So, it's not as big of a discovery as the answer to "Which came first? The chicken or the egg?" but scientists are now saying they're confident that the feather emerged before flight.
The evidence is a recently-unearthed Archaeopteryx fossil. Archaeopteryx lived 150 million years ago and is thought to be one link between dinosaurs and modern birds. (Via Flickr / Howard Stanbury)
This is the best-preserved fossil of the raven-sized dino to date, and scientists writing in Nature say the details "contradict the hypothesis that the flapping flight of modern birds were preceded by a four-winged gliding stage."
Paleontologists have long debated what drove the evolution of feathery wings: were ancient animals already trying to fly by gliding between trees, or did they only take to the air once the nuts and bolts, like feathers, were already in place?

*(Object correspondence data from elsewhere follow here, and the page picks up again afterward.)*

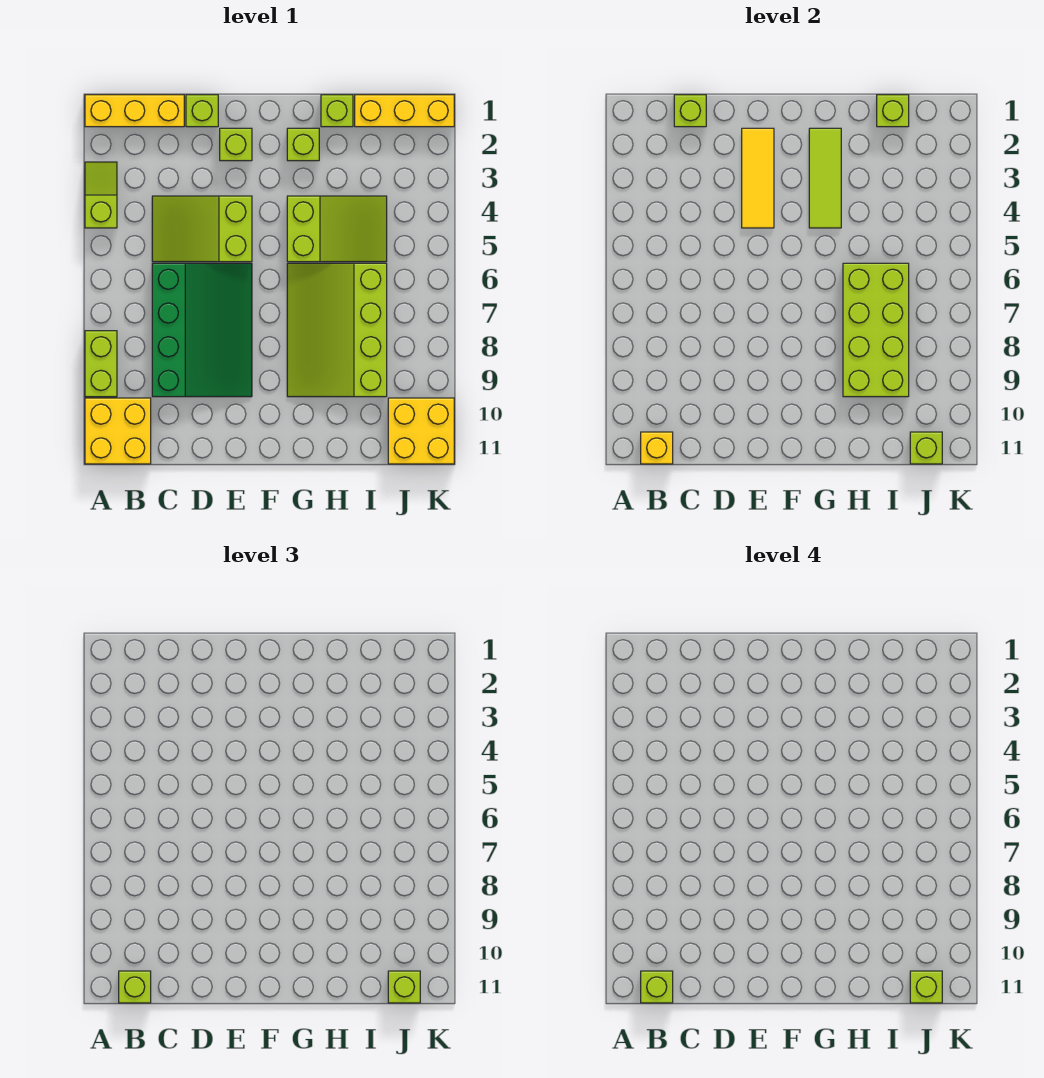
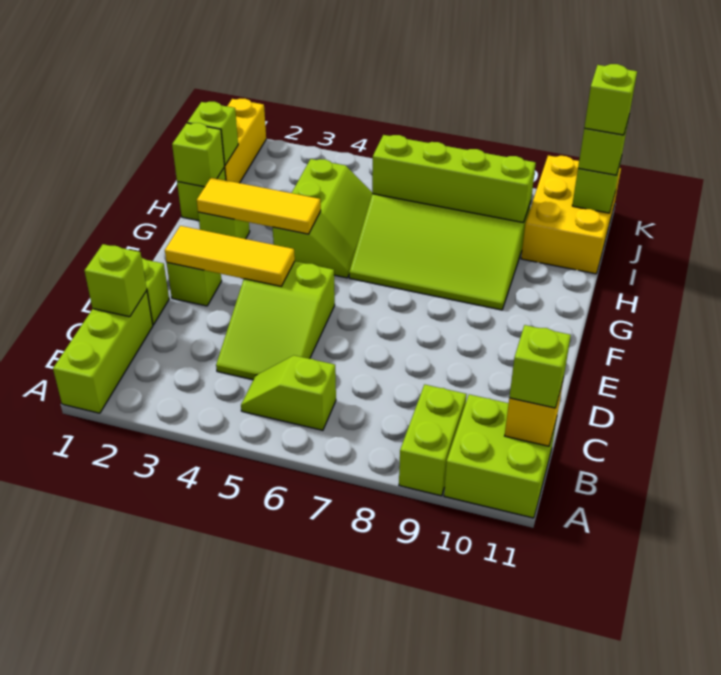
yellow brick A1:C1 level 1 -> lime brick A1:C1 level 1
lime slope A3:A4 level 1 top 4 -> lime slope B5:B6 level 1 top 6
lime brick A8:A9 level 1 -> lime brick A9:B9 level 1
yellow brick A10:B11 level 1 -> lime brick A10:B11 level 1
lime brick B11 level 4 -> lime brick H1 level 2
green slope C6:E9 level 1 top C -> none
lime tile G2:G4 level 2 -> yellow tile G2:G4 level 2
lime slope G4:I5 level 1 top G -> lime slope G4:I5 level 1 top 4
lime brick H6:I9 level 2 -> lime brick I6:I9 level 2
yellow brick J10:K11 level 1 -> yellow brick I10:K11 level 1

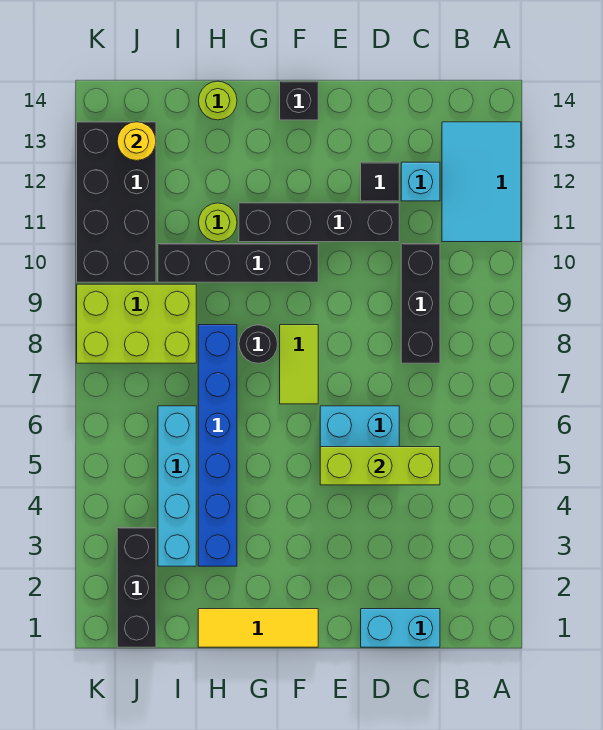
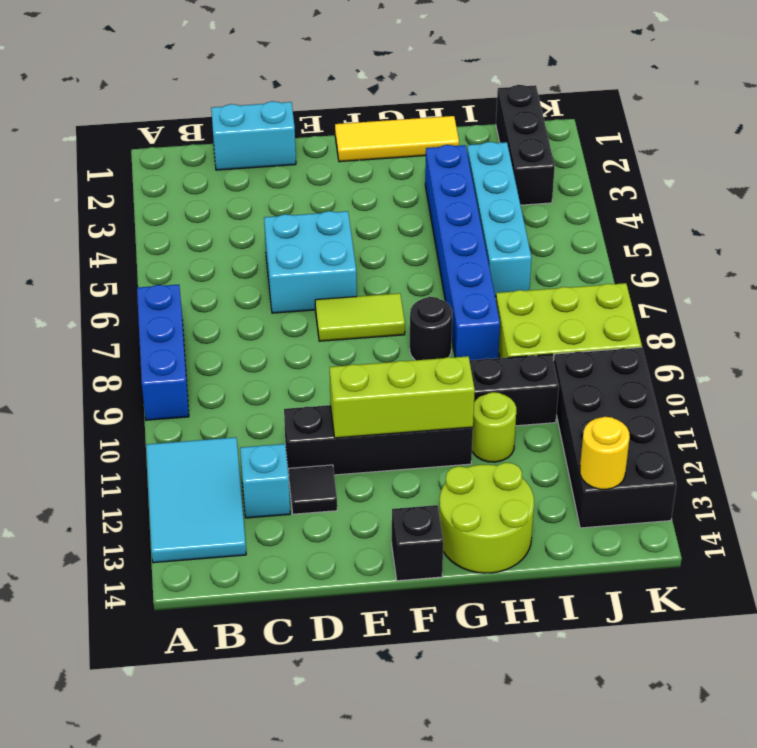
none -> blue brick A7:A9 level 1
lime brick C5:E5 level 2 -> lime brick E11:G11 level 2
black brick C8:C10 level 1 -> none
lime tile F7:F8 level 1 -> lime tile E7:F7 level 1
lime round brick H14 level 1 -> lime round brick G13:H14 level 1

The new fossil helps sway the debate because, while Archaeopteryx was already known to have had feathers to help it fly, the specimen also has feathers the researchers say wouldn't be useful to any sort of air travel. (Via National Geographic)
Basically, it has what are being called "feather trousers" on its legs, and the most likely explanation is that they had some purpose other than flight, like insulation, camouflage or mating displays. (Via Flickr / Bryan Jones)
It builds the case for what National Geographic calls the "ground up" approach to flight: first, feathers, wings and other avian features evolve for other reasons, then are refined once animals start using them to actually take off.
The researchers also say this means the origin of flight likely wasn't a single event. There were lots of flightless feathered dinosaurs on the evolutionary tree, and each one of them could have eventually learned to fly at different times.